La direzione dell’11 gennaio sarà preceduta da una riunione della segreteria e da un’assemblea dei segretari regionali, quale migliore occasione per Fassino?
Anche i sostenitori di D’Alema capiscono che la linea della difesa a oltranza potrebbe essere rischiosa. Peppino Caldarola dice di «essere completamente d’accordo con Chiti», Nicola Rossi ricorda di aver detto «quest’estate che serviva maggior distacco» ma non condivide la tesi del complotto, tanto che dice: «Non è bello che siano pubblicate intercettazioni che dovrebbero per legge essere protette e su questo si può fare una battaglia. Ma non credo agli attacchi né ai complotti». La strategia dei dalemiani però è quella dell’attacco. Perché in fondo le questioni sollevate da Chiti «sono secondarie» rispetto a quello che viene considerato «un attacco mediatico».
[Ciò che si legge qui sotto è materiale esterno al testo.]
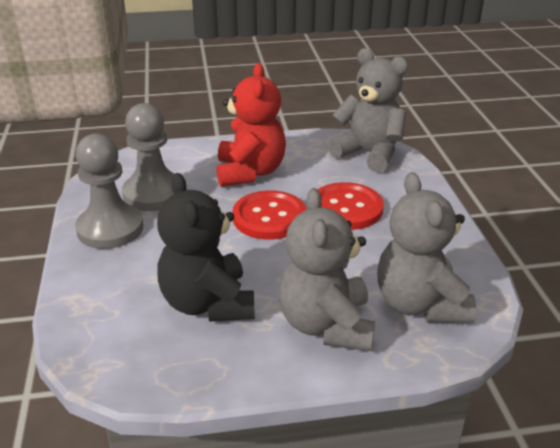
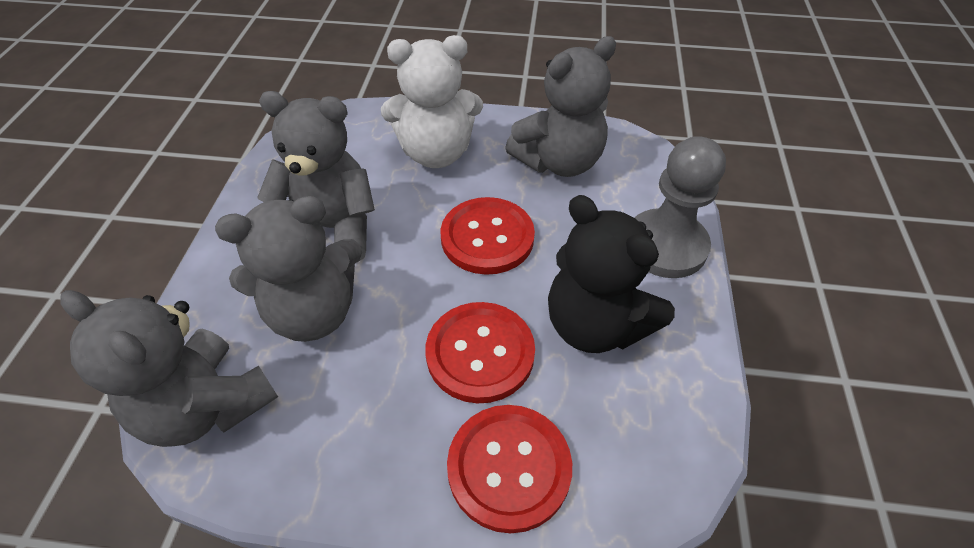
grey pawn: 2 -> 1
grey teddy bear: 3 -> 4
red button: 2 -> 3
red teddy bear: 1 -> 0
white teddy bear: 0 -> 1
La teoria del complotto può servire come diversivo, ma al Botteghino si confrontano due linee e i prossimi appuntamenti saranno decisivi perché una larga fetta del partito ha deciso di chiedere lumi «sulle insistenti e troppo numerose telefonate fatte da alcuni autorevoli dirigenti della Quercia all’indirizzo di Consorte».